KARACHI: Businessmen were not happy with the 100 basis points interest rate cut announced by the State Bank of Pakistan (SPB) on Monday, saying they were expecting a substantial reduction of 300-500bps for the revival of economic activities.

Abdul Aleem, Secretary General and CEO of the Overseas Investors Chambers of Commerce and Industry (OICCI), said the drop in interest rate was positive, but “we expected a higher cut in view of muted inflation numbers for the past few months”.

“Going forward, we expect a more rapid reduction in line with improving economic parameters. We look forward to a gradual pick-up in private sector borrowing and economic activities.”

Ehsan Malik, the CEO of Pakistan Business Council (PBC), said a 100bps reduction in the policy rate was a cautious move given the uncertainty of the inflationary impact of budgetary measures.

“The inflationary effect of increase in power tariffs, a higher petroleum development levy, imposition of GST on milk and FED on other items will take a few more weeks to become visible,” Mr Malik said.

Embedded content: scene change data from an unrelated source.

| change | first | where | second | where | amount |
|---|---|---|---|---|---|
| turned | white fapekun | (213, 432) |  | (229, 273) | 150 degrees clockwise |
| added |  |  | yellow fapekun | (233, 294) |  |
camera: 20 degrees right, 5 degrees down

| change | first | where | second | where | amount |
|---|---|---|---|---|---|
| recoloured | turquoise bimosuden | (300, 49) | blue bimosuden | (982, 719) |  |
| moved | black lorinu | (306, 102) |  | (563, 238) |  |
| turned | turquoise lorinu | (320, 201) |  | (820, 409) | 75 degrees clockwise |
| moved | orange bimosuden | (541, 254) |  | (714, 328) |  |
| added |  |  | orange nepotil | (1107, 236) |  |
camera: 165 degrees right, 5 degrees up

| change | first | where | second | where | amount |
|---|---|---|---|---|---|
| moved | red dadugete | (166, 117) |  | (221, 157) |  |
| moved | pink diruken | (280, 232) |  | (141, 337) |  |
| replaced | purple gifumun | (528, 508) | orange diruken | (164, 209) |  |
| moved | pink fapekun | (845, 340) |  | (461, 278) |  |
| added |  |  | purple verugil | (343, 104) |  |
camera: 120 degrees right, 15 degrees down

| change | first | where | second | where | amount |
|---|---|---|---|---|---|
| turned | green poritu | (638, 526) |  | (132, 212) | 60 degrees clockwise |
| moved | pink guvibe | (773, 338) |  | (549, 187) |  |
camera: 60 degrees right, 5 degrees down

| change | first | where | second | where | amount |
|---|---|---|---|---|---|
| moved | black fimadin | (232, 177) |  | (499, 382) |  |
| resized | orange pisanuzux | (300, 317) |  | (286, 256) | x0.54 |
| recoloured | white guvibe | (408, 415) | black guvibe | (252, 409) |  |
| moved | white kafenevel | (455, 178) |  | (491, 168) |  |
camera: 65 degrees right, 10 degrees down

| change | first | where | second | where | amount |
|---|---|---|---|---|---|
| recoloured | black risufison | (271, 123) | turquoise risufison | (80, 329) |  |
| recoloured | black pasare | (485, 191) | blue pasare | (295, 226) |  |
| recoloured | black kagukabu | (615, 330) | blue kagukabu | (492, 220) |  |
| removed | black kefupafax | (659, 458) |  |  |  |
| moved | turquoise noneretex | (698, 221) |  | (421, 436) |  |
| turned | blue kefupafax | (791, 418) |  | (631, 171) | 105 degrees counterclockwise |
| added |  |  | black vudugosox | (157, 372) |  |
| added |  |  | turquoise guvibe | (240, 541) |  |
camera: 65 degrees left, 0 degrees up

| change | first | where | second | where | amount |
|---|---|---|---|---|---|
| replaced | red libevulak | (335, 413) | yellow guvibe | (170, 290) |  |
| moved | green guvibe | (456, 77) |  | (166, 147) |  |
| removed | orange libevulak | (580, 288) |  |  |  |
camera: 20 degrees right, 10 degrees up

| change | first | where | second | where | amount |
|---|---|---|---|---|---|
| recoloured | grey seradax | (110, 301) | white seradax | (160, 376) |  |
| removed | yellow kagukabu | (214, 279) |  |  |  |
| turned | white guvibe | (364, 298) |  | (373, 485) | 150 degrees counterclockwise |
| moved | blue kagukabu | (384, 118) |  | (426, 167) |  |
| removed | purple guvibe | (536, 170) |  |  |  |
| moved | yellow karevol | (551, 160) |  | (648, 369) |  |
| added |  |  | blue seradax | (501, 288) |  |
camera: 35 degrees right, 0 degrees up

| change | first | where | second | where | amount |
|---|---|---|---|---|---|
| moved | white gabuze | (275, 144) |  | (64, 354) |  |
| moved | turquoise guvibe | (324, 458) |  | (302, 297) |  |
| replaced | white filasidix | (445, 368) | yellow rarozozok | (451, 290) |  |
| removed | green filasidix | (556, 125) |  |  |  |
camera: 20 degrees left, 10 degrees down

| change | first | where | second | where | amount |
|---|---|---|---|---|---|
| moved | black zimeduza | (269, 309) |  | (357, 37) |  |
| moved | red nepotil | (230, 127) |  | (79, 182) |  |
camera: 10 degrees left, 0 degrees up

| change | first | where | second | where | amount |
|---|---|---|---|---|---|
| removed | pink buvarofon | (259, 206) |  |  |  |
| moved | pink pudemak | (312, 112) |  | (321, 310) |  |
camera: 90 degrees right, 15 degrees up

He said a big cut in interest rate was needed to offset the knock-on effect of these decisions.

The PBC chief suggested the government could manage inflation and accelerate reduction in

the policy rate by reducing taxes included in power tariffs.

Aside from providing relief to consumers, Ehsan Malik added that it would provide an opportunity to the government to reduce its own borrowing costs and pass on the majority of the tax cut burden to provinces under the National Finance Commission award (NFC).

Iftikhar Ahmed Sheikh, the chief of Karachi Chamber of Commerce and Industry (KCCI), said “one per cent drop in policy rate is not enough. It should have been brought down to eight per cent in line with other countries in the region”.

A single-digit interest would definitely encourage borrowings due to a reduced cost of doing business, besides stimulating economic growth and easing financial burden on businesses and consumers, the KCCI chief added.

The central bank’s tight monetary policy had made borrowing unreasonably expensive and caused a big loss to the economy, Iftikhar Sheikh observed.

“Since the high cost of doing business has suppressed the manufacturing sector, relief in the form of substantial cuts has become inevitable.”

Mohammad Kamran Arbi, the chief of Site Association of Industry (SAI), supported calls for a single digit interest rate in the next monetary policy announcement.

Currently 80pc of borrowing is being done by the government and only 20pc by the private sector.

“The global business environment is evolving as private sector borrowing picks up amid lowering of interest rates. Our planners should consider adopting a similar approach,” Mr Arbi said.